Voilà, si je ne me trompe, bien des raisons plausibles de douter du succès définitif des vignes américaines. Faut-il donc y renoncer ? — Non, Mais il faut savoir écarter les exagérations d’une propagande sans frein et marcher avec prudence. Ce n’est pas ici le lieu d’exposer dans tous ses détails la meilleure marche à suivre ; disons seulement que, si on attendait pour tirer parti de ces cépages de les parfaitement connaître, ils auraient le temps de disparaître eux-mêmes et le phylloxéra avec eux; qu’il faut aller de l’avant, risquant beaucoup, mais sachant ce qu’on risque; que pour atténuer le plus possible le danger de ces risques inévitables, il faut faire soi-même, chez soi, tout le bois dont on pourra avoir besoin un jour, ce qu’on peut faire à peu de frais, parce qu’il suffit d’acheter un petit nombre de boutures et de les faire fructifier, soit en les plantant à demeure, soit en les greffant sur des souches françaises non encore atteintes; qu’il faut surtout s’en tenir aux meilleures espèces connues au moment où on achète, quel qu’en soit le prix; pour un petit nombre le prix est indifférent. L’opération, en effet, qui a pour objet de transformer un vignoble exige une dépense qui va, le plus souvent, jusqu’à payer une seconde fois le fonds; et cette opération ne vaut que par le temps qu’on peut avoir devant soi pour tirer de nombreuses récoltes, non-seulement un revenu, mais l’amortissement des capitaux employés. Si donc il existe entre deux cépages une différence dans la durée, cette différence fût-elle petite, le moins bon des deux, quel qu’en soit le prix, ne vaut plus rien. Il ne faut pas s’en tenir à une seule espèce, parce que plusieurs s’annoncent comme ayant un mérite à peu près égal, et que, si quelqu’une doit fléchir un jour, on ne saurait dire encore quelle est celle qu’il faudra abandonner. Ne pas faire, en conséquence, tout à la fois, mais procéder lentement, afin de répartir la dépense totale sur plusieurs années, et de profiter, chemin faisant, de l’expérience acquise par soi-même ou par d’autres.

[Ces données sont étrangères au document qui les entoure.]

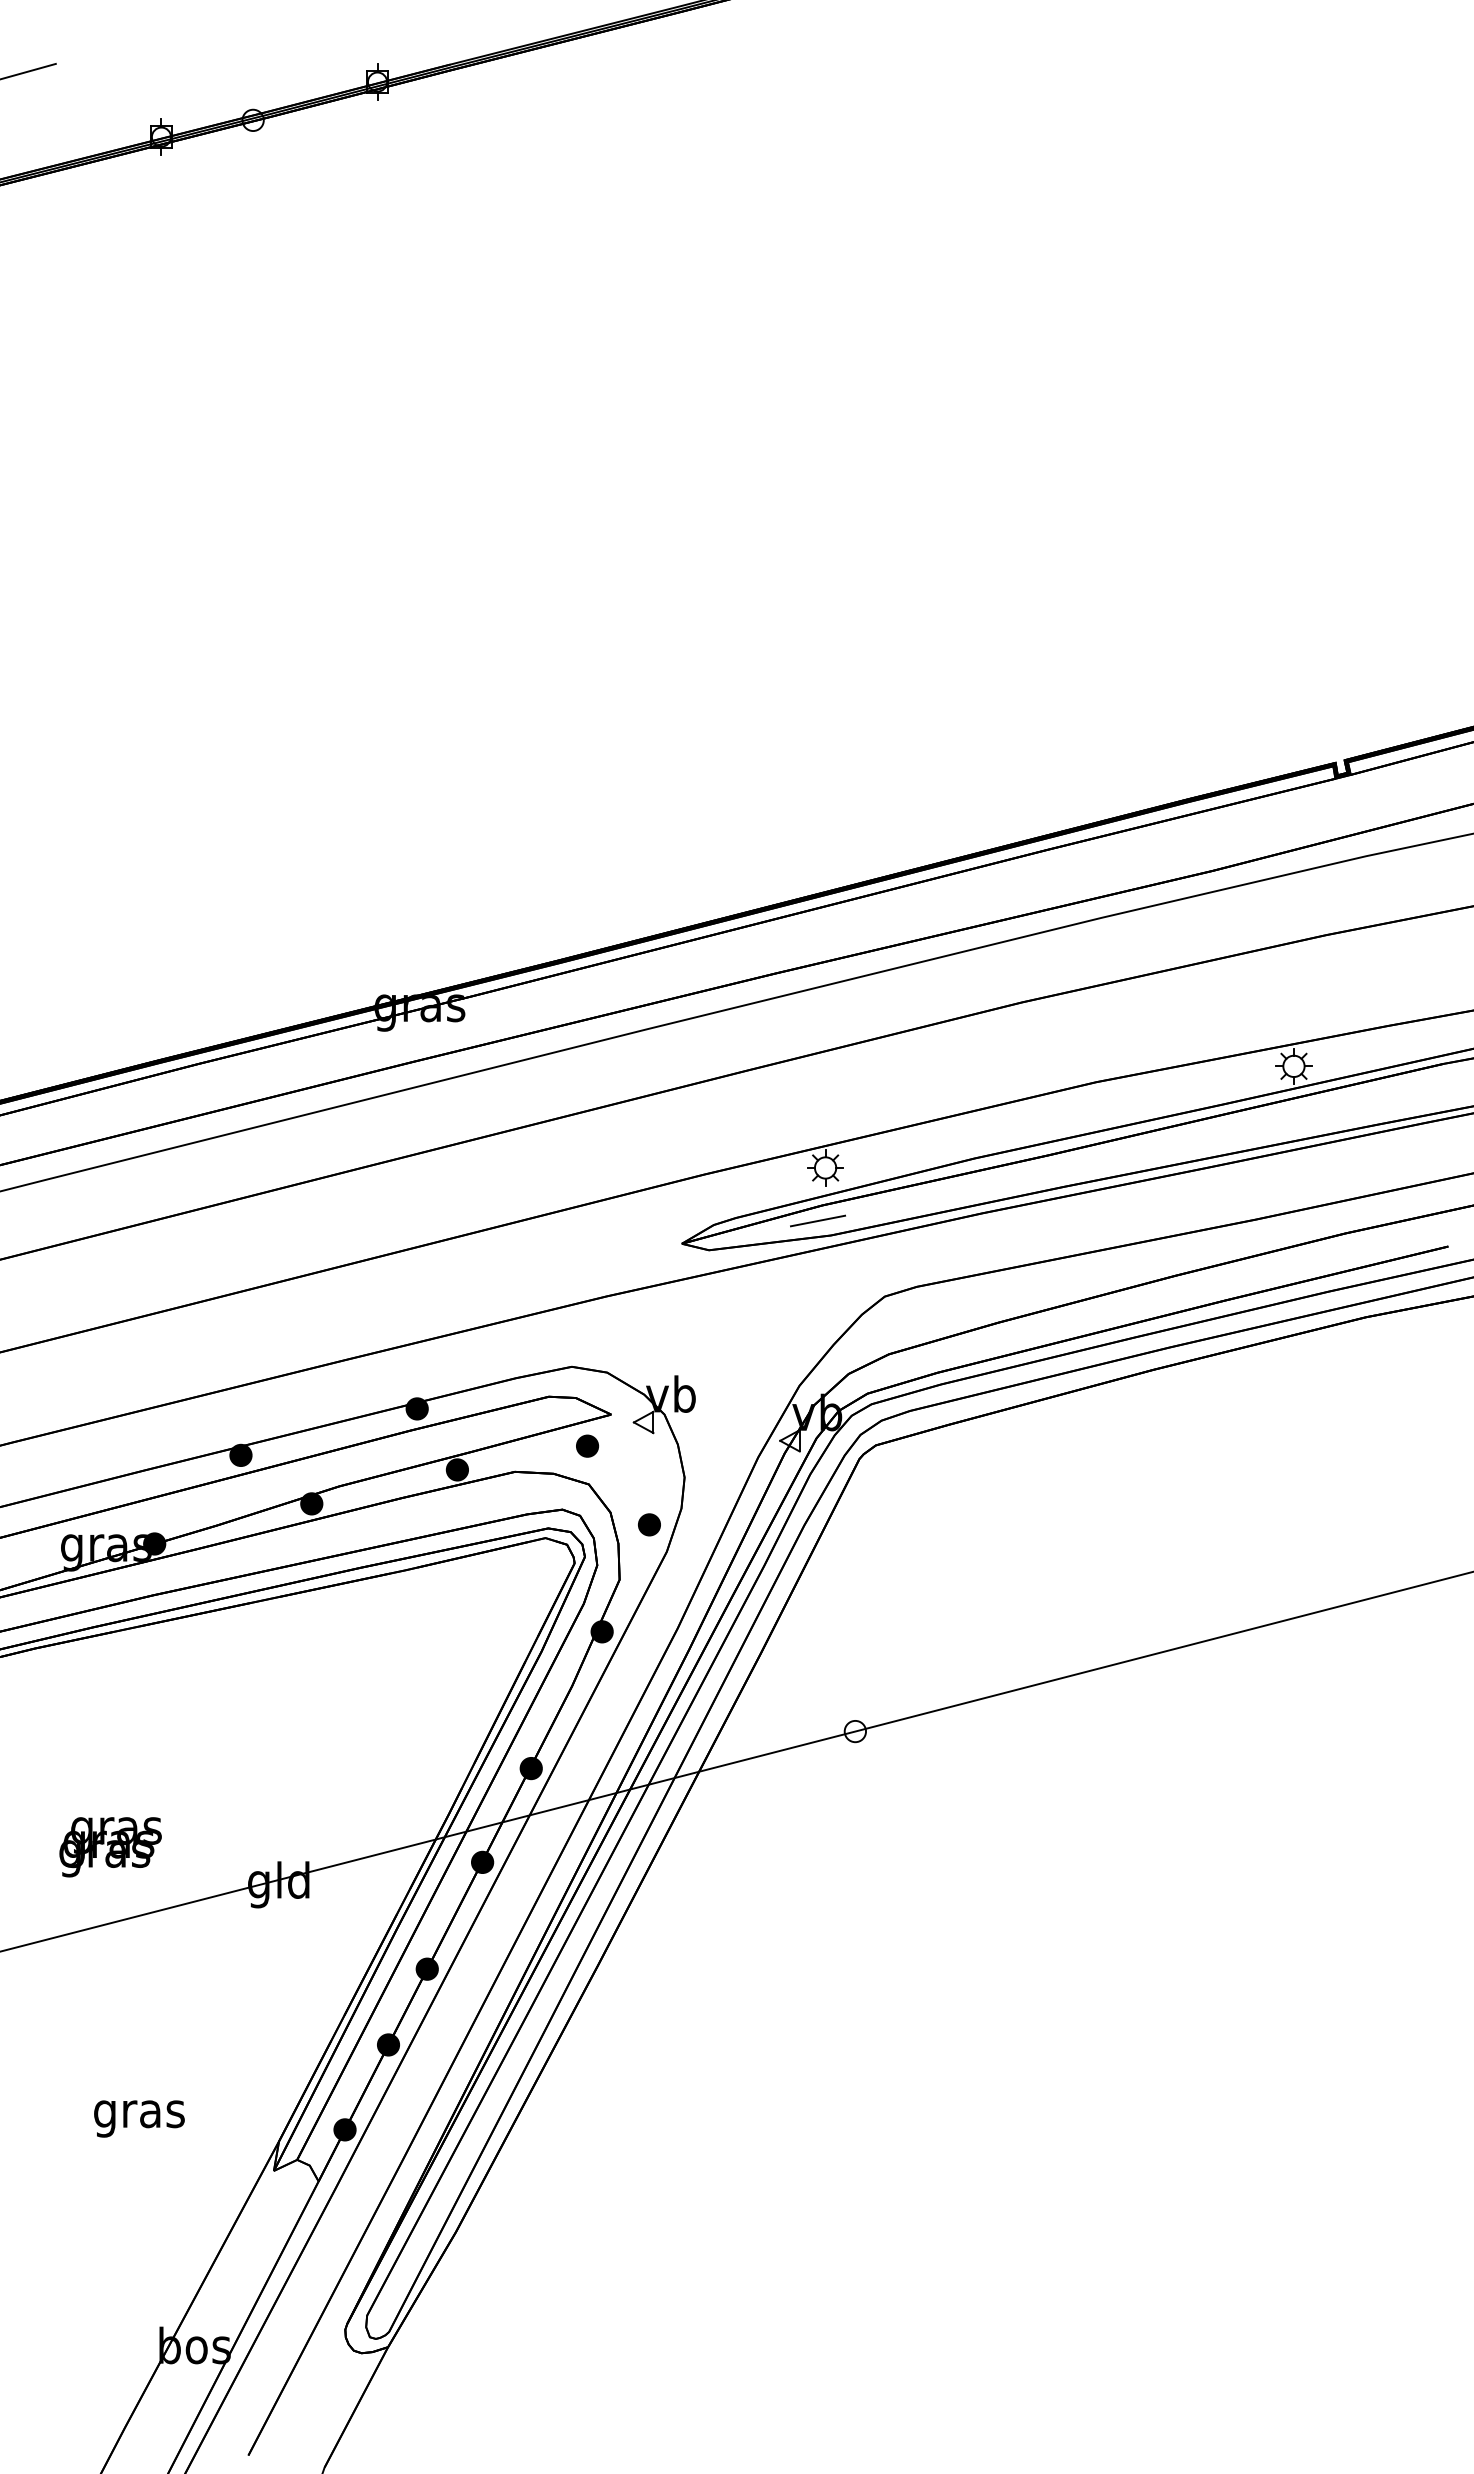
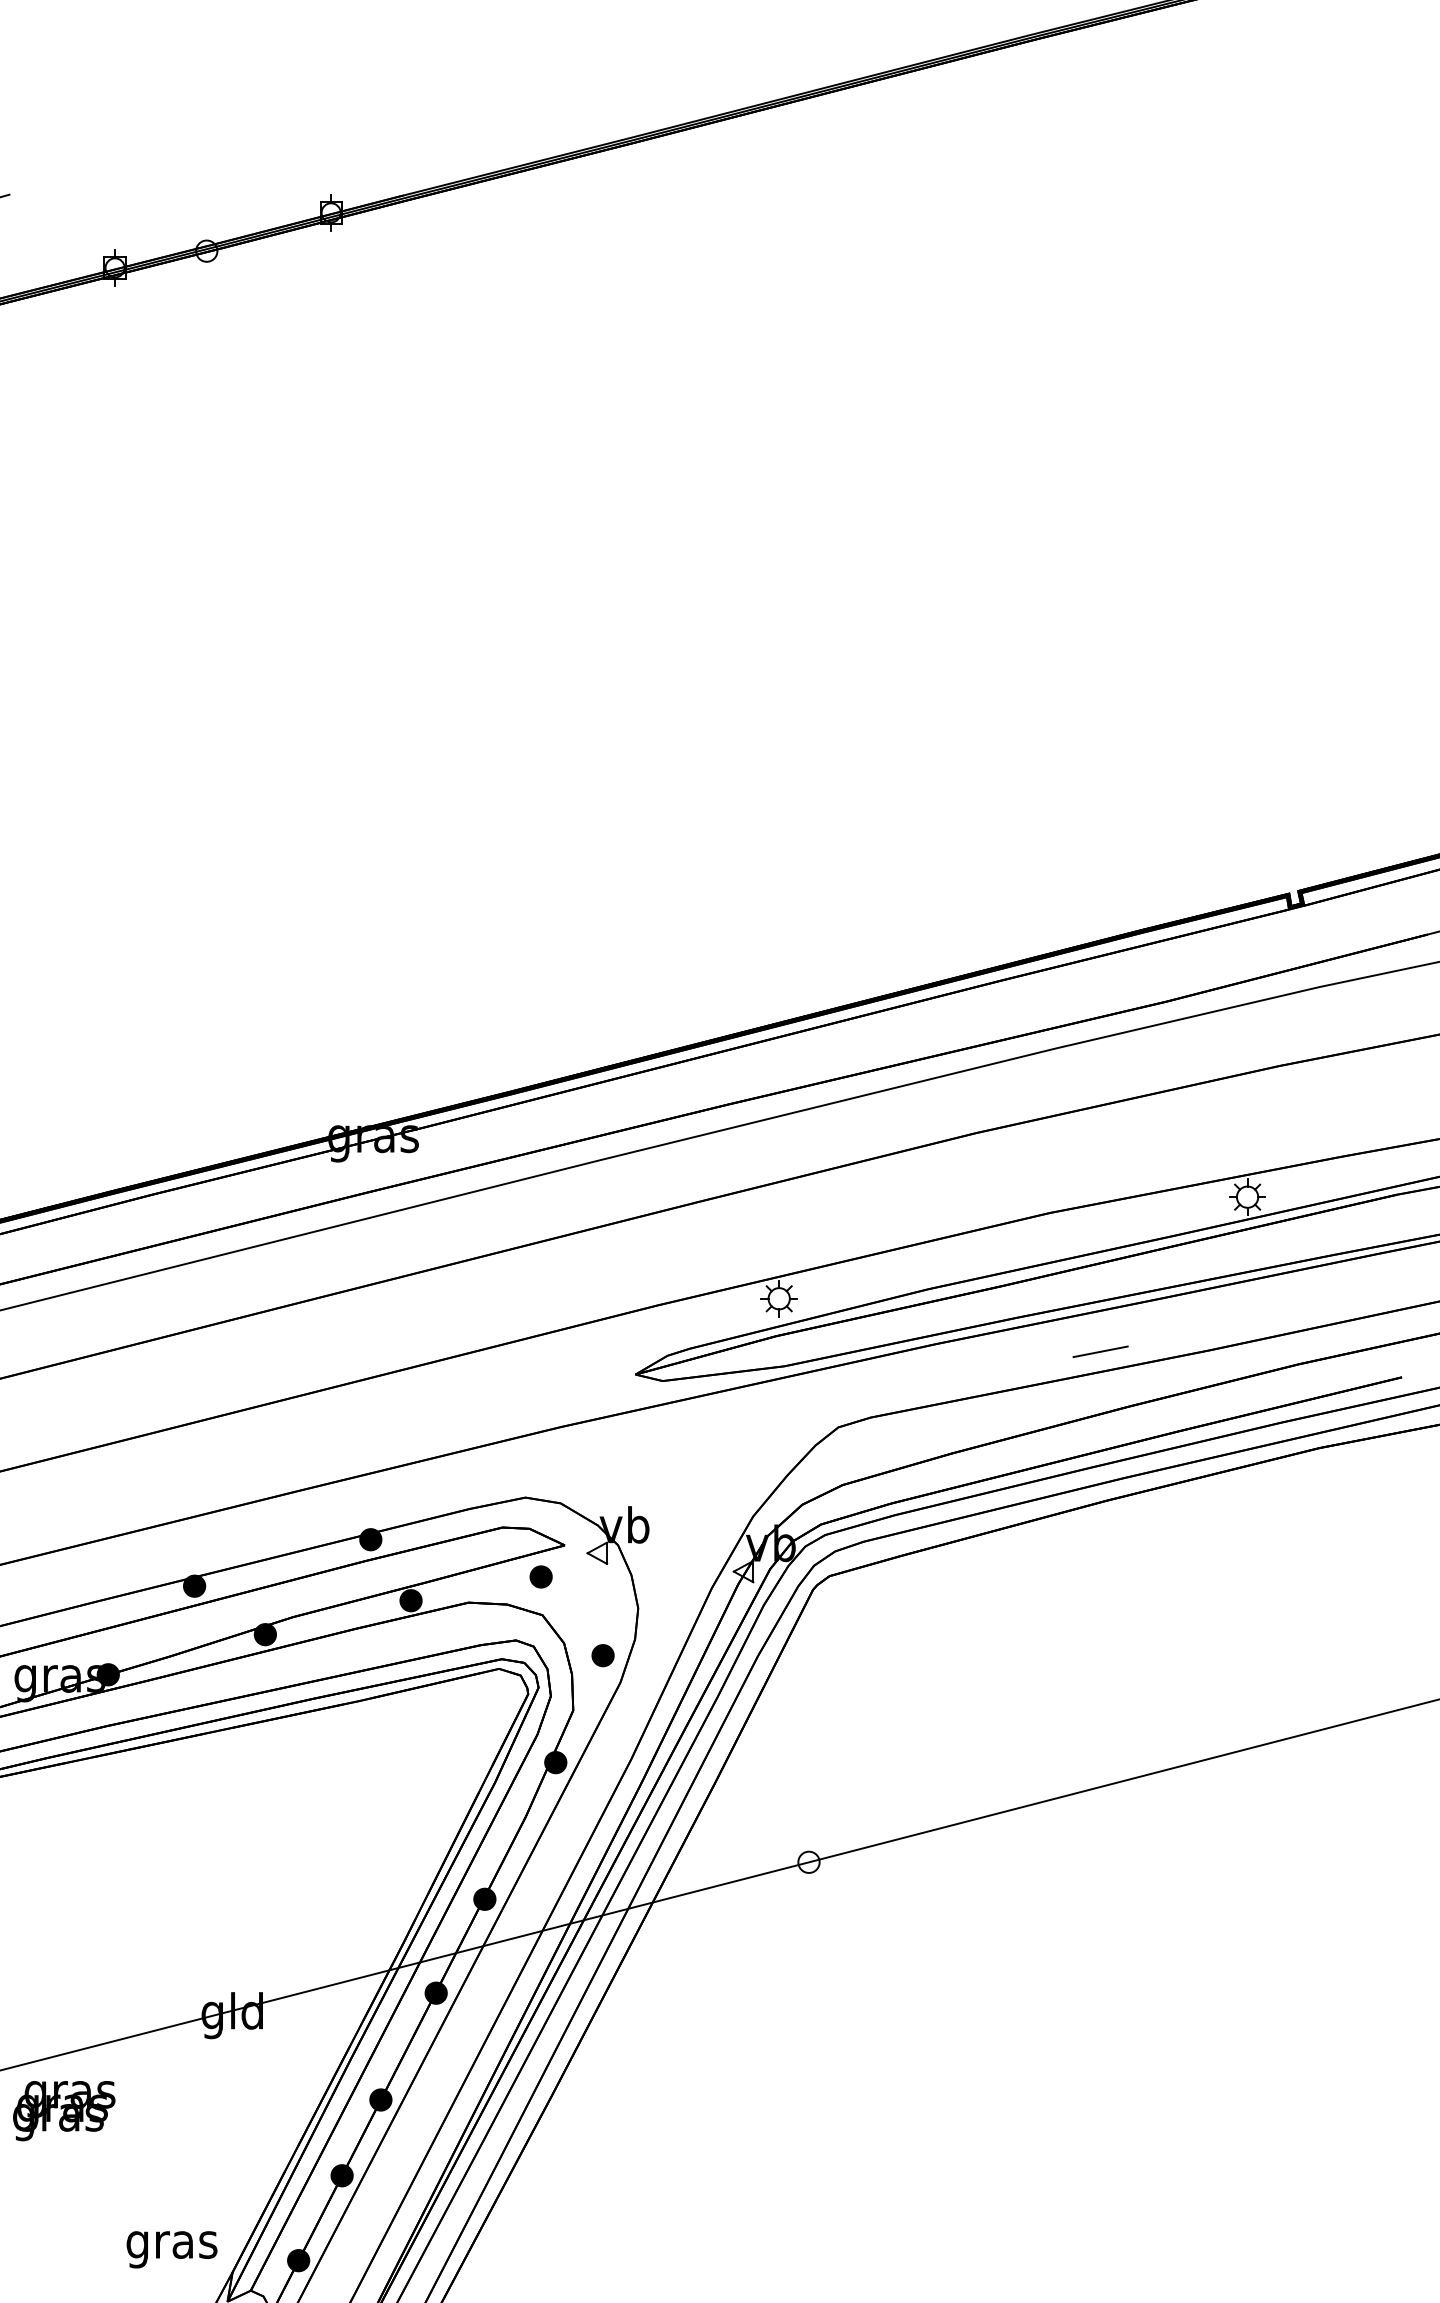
line: (817, 1220) -> (1100, 1351), moved
text: (110, 1847) -> (64, 2111), moved
text: (139, 2118) -> (172, 2249), moved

Ne perdons jamais de vue cette vérité, que sauver une vigne malade est l’idéal, que remplacer une vigne morte ou mourante n’est qu’un palliatif onéreux, sinon ruineux. Nous sommes, il est vrai, assez loin de l’idéal rêvé[4]. Mais il y aurait folie à se laisser décourager encore. Si les résultats acquis sont médiocres, a-t-on réellement fait tout ce qu’on pouvait faire ? A-t-on bien tiré tout le parti possible de merveilleuses découvertes qui font l’admiration des naturalistes? Je me défends mal, je l’avoue, d’une certaine impatience, pour ne rien dire de plus, en voyant la direction exclusive où on s’obstine, depuis quatre longues années, à concentrer tous les efforts, toutes les ressources. On ne veut voir que l’insecte vivant, et on abandonne ainsi, comme à plaisir, une moitié du champ de bataille, celle où se trouve presque sûrement le point décisif. Mais c’est la loi de ce monde : l’idée n’a de crédit, trop souvent, que le crédit de ceux qui la protègent. L’idée que la destruction de l’œuf d’hiver pourrait sauver une vigne n’a pas encore fait son chemin.


PROSPER DE LAFITTE.

  1. Le sujet est une plante enracinée dont on supprime ou dont on supprimera la tige et à laquelle on adapte le greffon; le greffon est un fragment d’une autre plante qui, adapté au sujet, s’y soudera et en remplacera la tige. Le sujet fournit la racine, le greffon la tige de la plante unique qui résulte de l’opération.
  2. J’en ai fait l’expérience bien des fois; pour voir de semblables taches, il faut être dessus. A 15 mètres de distance, les souches vigoureuses placées entre l’observateur et la tache suffisent à cacher celle-ci, et on ne voit rien. En général, pour se rendre exactement compte de l’état d’un carreau de vigne, il faut le parcourir en tous sens.
  3. Ce vignoble fait partie du domaine de Viviers, situé non loin de Montpellier et appartenant à M. Pagézy.
  4. J’ai eu l’occasion de discuter les principaux traitemens connus au congrès viticole de Clermont-Ferrand, dont un compte-rendu fidèle et très complet est publié par fragmens dans la Vigne française.